Here is the question: How would your trim a block of text to the nearest word when a certain amount of characters have past. I\'m not trying to limit a certain number words
See the wordwrap function.
I would probably do something like:
function wrap($string) {
$wstring = explode("\n", wordwrap($string, 27, "\n") );
return $wstring[0];
}
(If your strings already span across severeal lines, use other char - or pattern - for the split other than "\n")
You can use a little-known modifier to str_word_count to help do this. If you pass the parameter '2', it returns an array of where the word position are.
The following is a simple way of using this, but it might be possible to do it more efficiently:
$str = 'This is a string with a few words in';
$limit = 20;
$ending = $limit;
$words = str_word_count($str, 2);
foreach($words as $pos=>$word) {
if($pos+strlen($word)<$limit) {
$ending=$pos+strlen($word);
}
else{
break;
}
}
echo substr($str, 0, $ending);
// outputs 'this is a string'
// Trim very long text to 120 characters. Add an ellipsis if the text is trimmed.

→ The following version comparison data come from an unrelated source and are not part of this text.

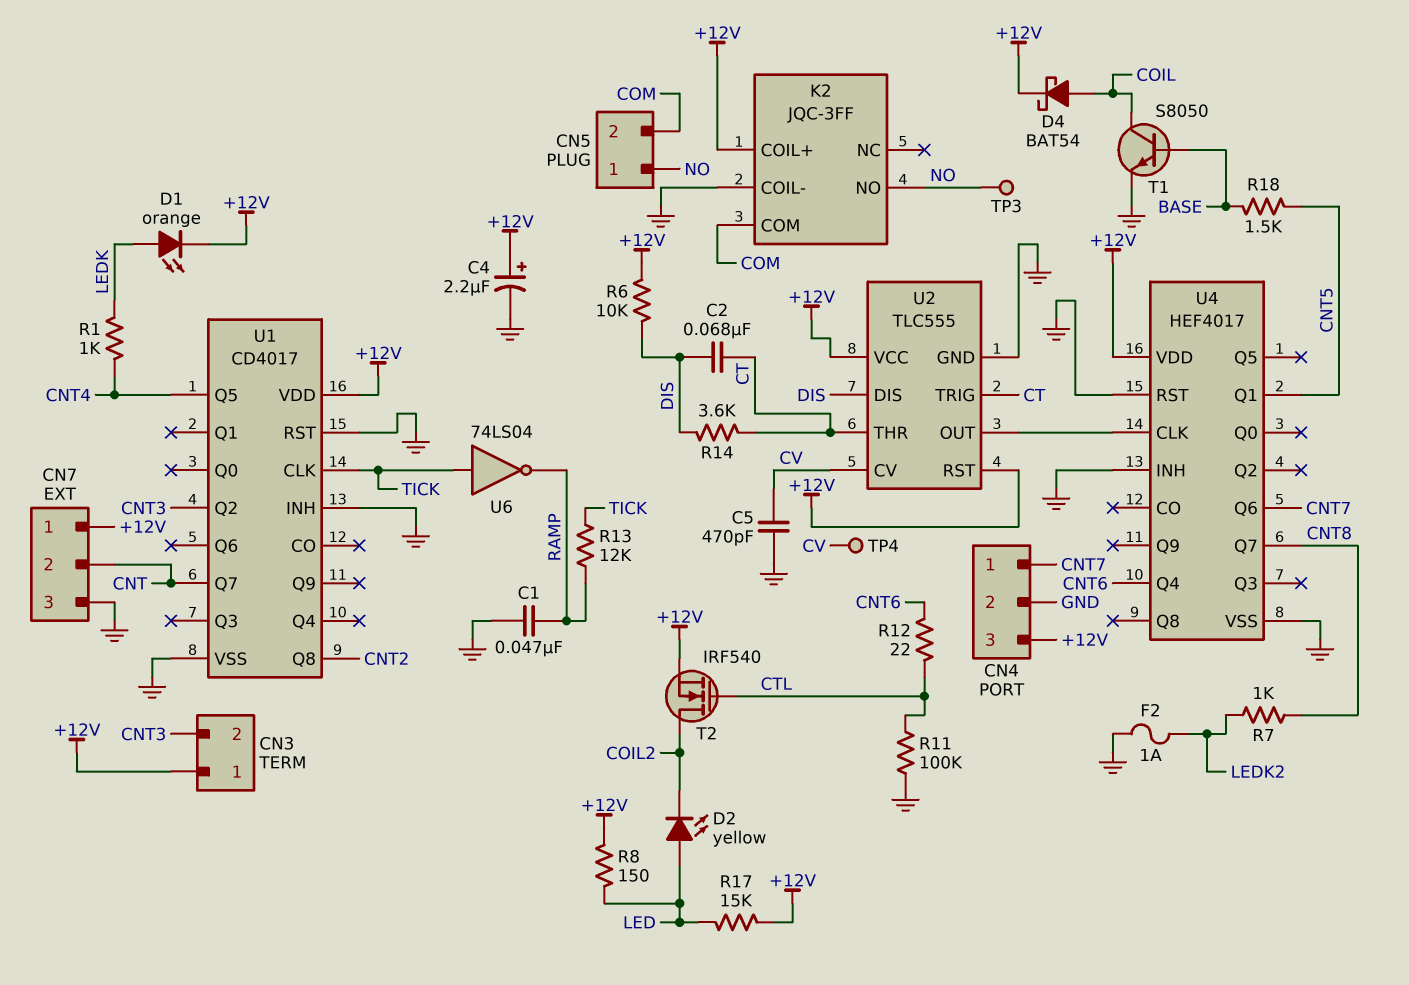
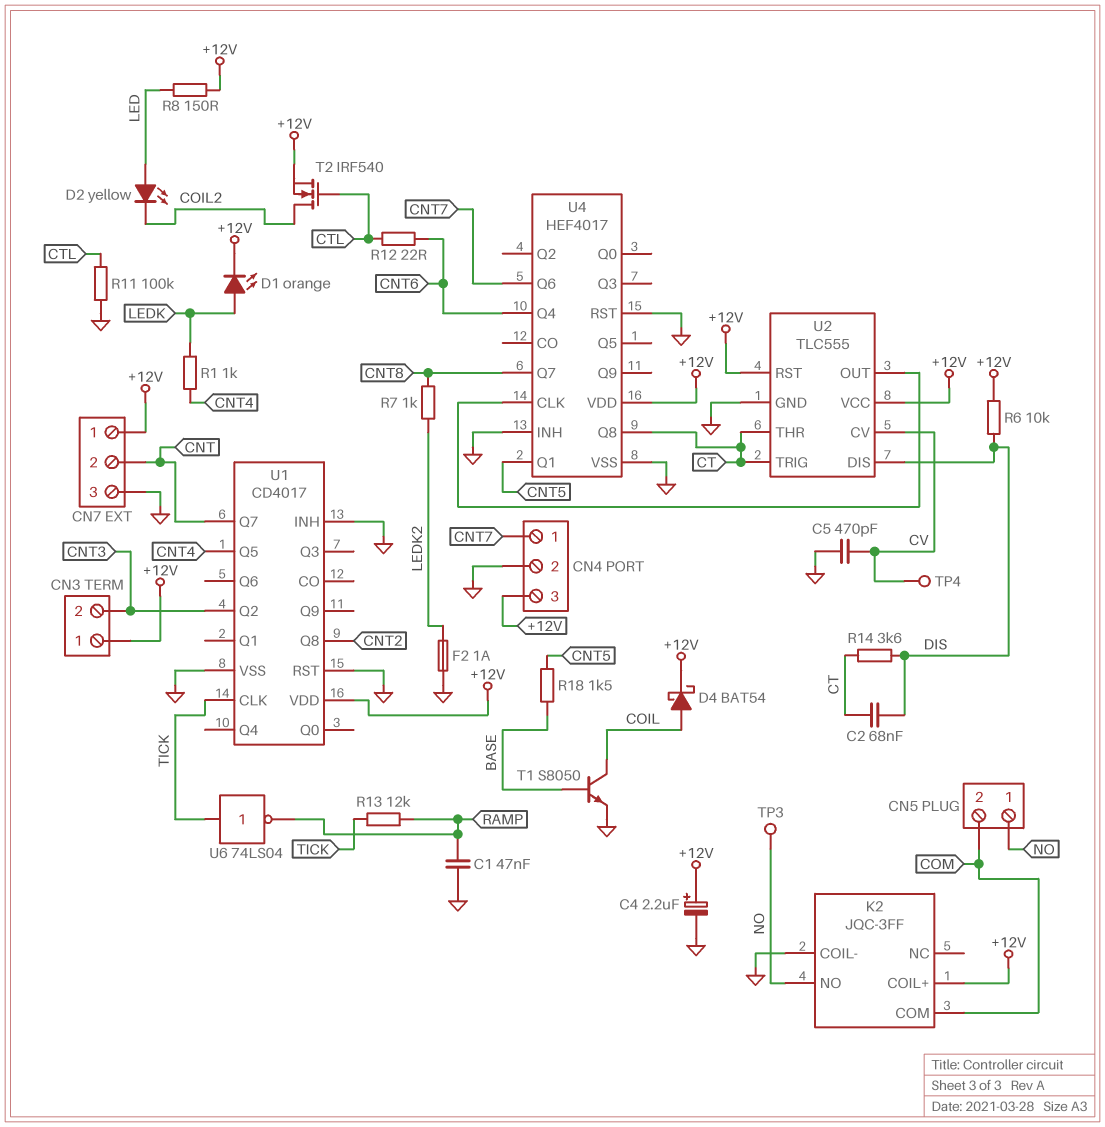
R17: 15k (+12V, LED) -> none
U4 pin Q8: none -> CT

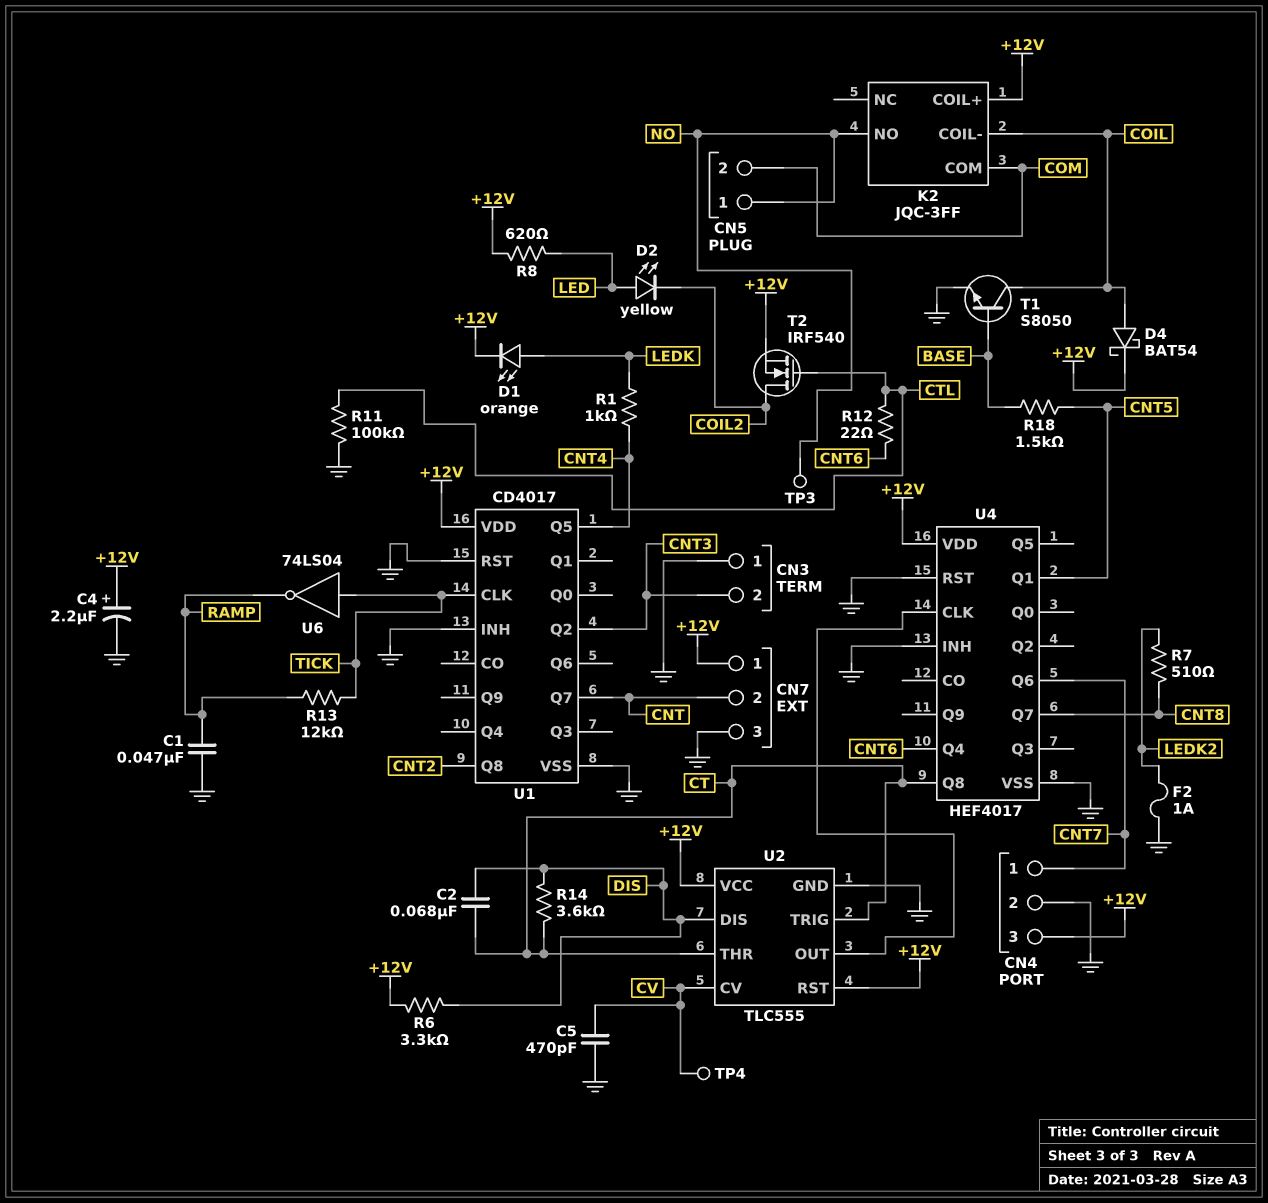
CN3 pin 1: +12V -> GND
K2 pin COIL-: GND -> COIL
R6: 10k (+12V, DIS) -> 3.3k (+12V, DIS)
R7: 1k (CNT8, LEDK2) -> 510 (CNT8, LEDK2)
R8: 150 (+12V, LED) -> 620 (+12V, LED)

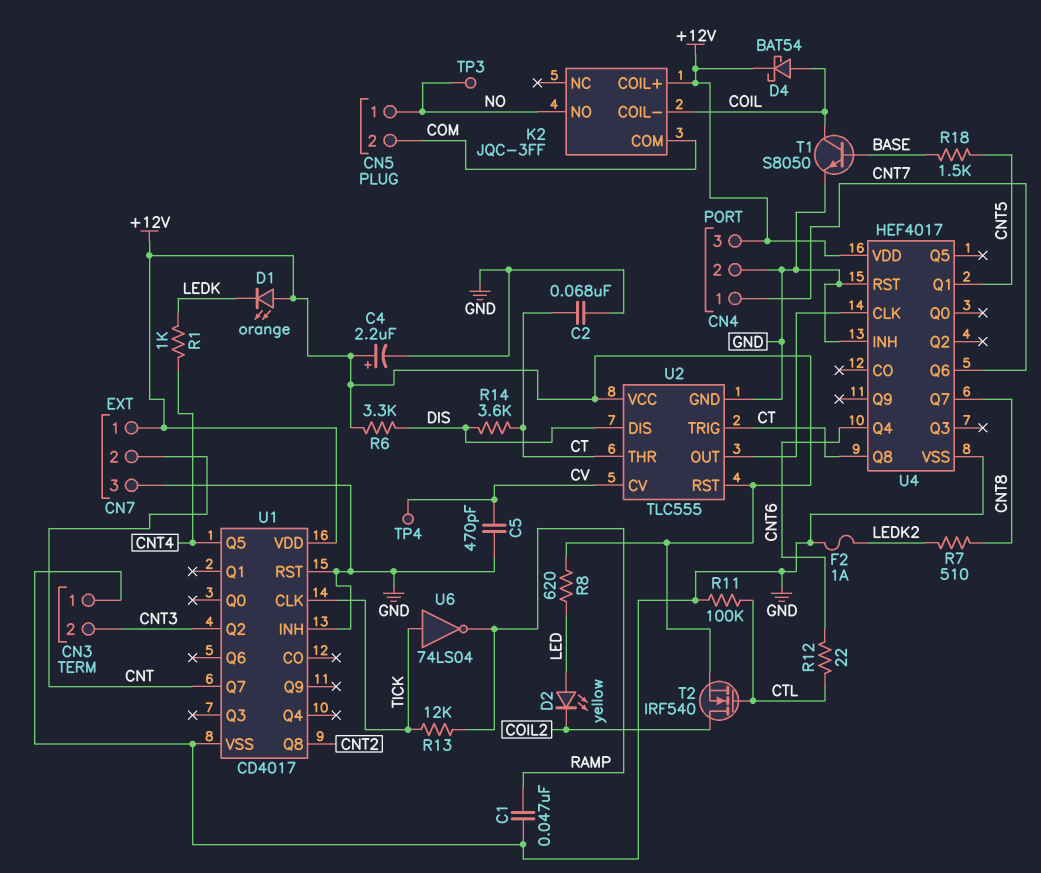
C2: 68nF (CT, DIS) -> 68nF (CT, GND)
D1: LED orange (A LEDK, K +12V) -> LED orange (A +12V, K LEDK)

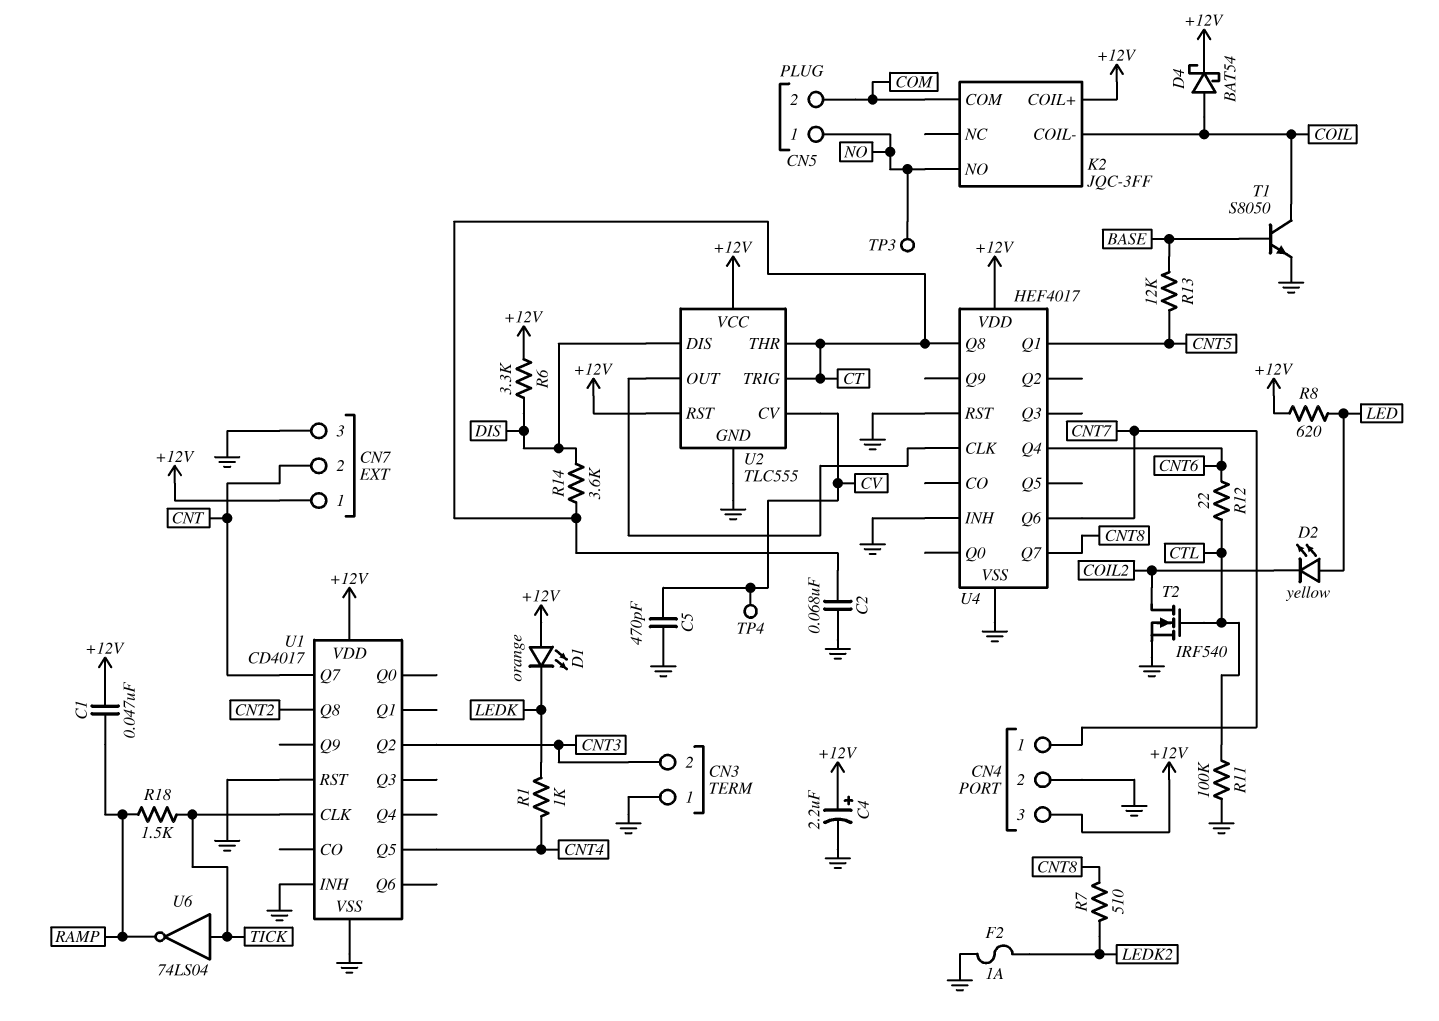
C1: 47nF (GND, RAMP) -> 47nF (+12V, RAMP)
R13: 12k (RAMP, TICK) -> 12k (BASE, CNT5)
R18: 1.5k (BASE, CNT5) -> 1.5k (RAMP, TICK)
T2: NMOS IRF540 (G CTL, D COIL2, S +12V) -> NMOS IRF540 (G CTL, D COIL2, S GND)

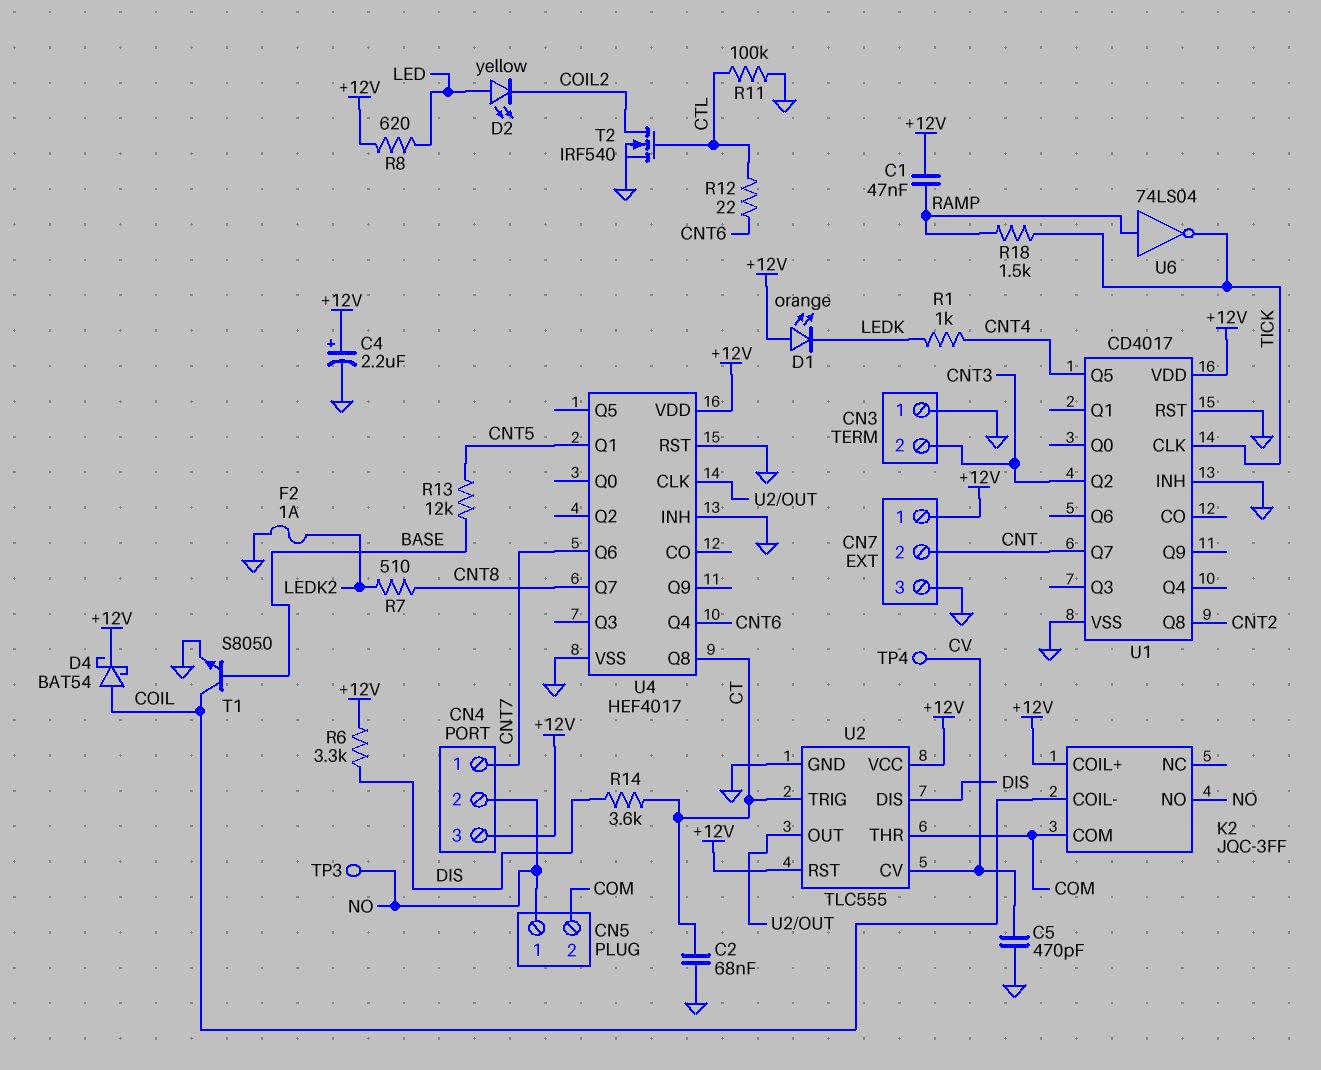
CN4 pin 2: GND -> NO
U2 pin THR: CT -> COM
U6: NOT 74LS04 (in TICK, out RAMP) -> NOT 74LS04 (in RAMP, out TICK)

if(strlen($very_long_text) > 120) {
$matches = array();
preg_match("/^(.{1,120})[\s]/i", $very_long_text, $matches);
$trimmed_text = $matches[0]. '...';
}
I think this should do the trick:
function trimToWord($string, $length, $delimiter = '...')
{
$string = str_replace("\n","",$string);
$string = str_replace("\r","",$string);
$string = strip_tags($string);
$currentLength = strlen($string);
if($currentLength > $length)
{
preg_match('/(.{' . $length . '}.*?)\b/', $string, $matches);
return rtrim($matches[1]) . $delimiter;
}
else
{
return $string;
}
}
I wrote a max-string-length function that does just this and is very clean.
Wouldn't it be simpler to concat the strings using a place holder (i.e.: ###PLACEHOLDER###), count the chars of the string minus your place holder, trim it to the right length with substr and then explode by placeholder?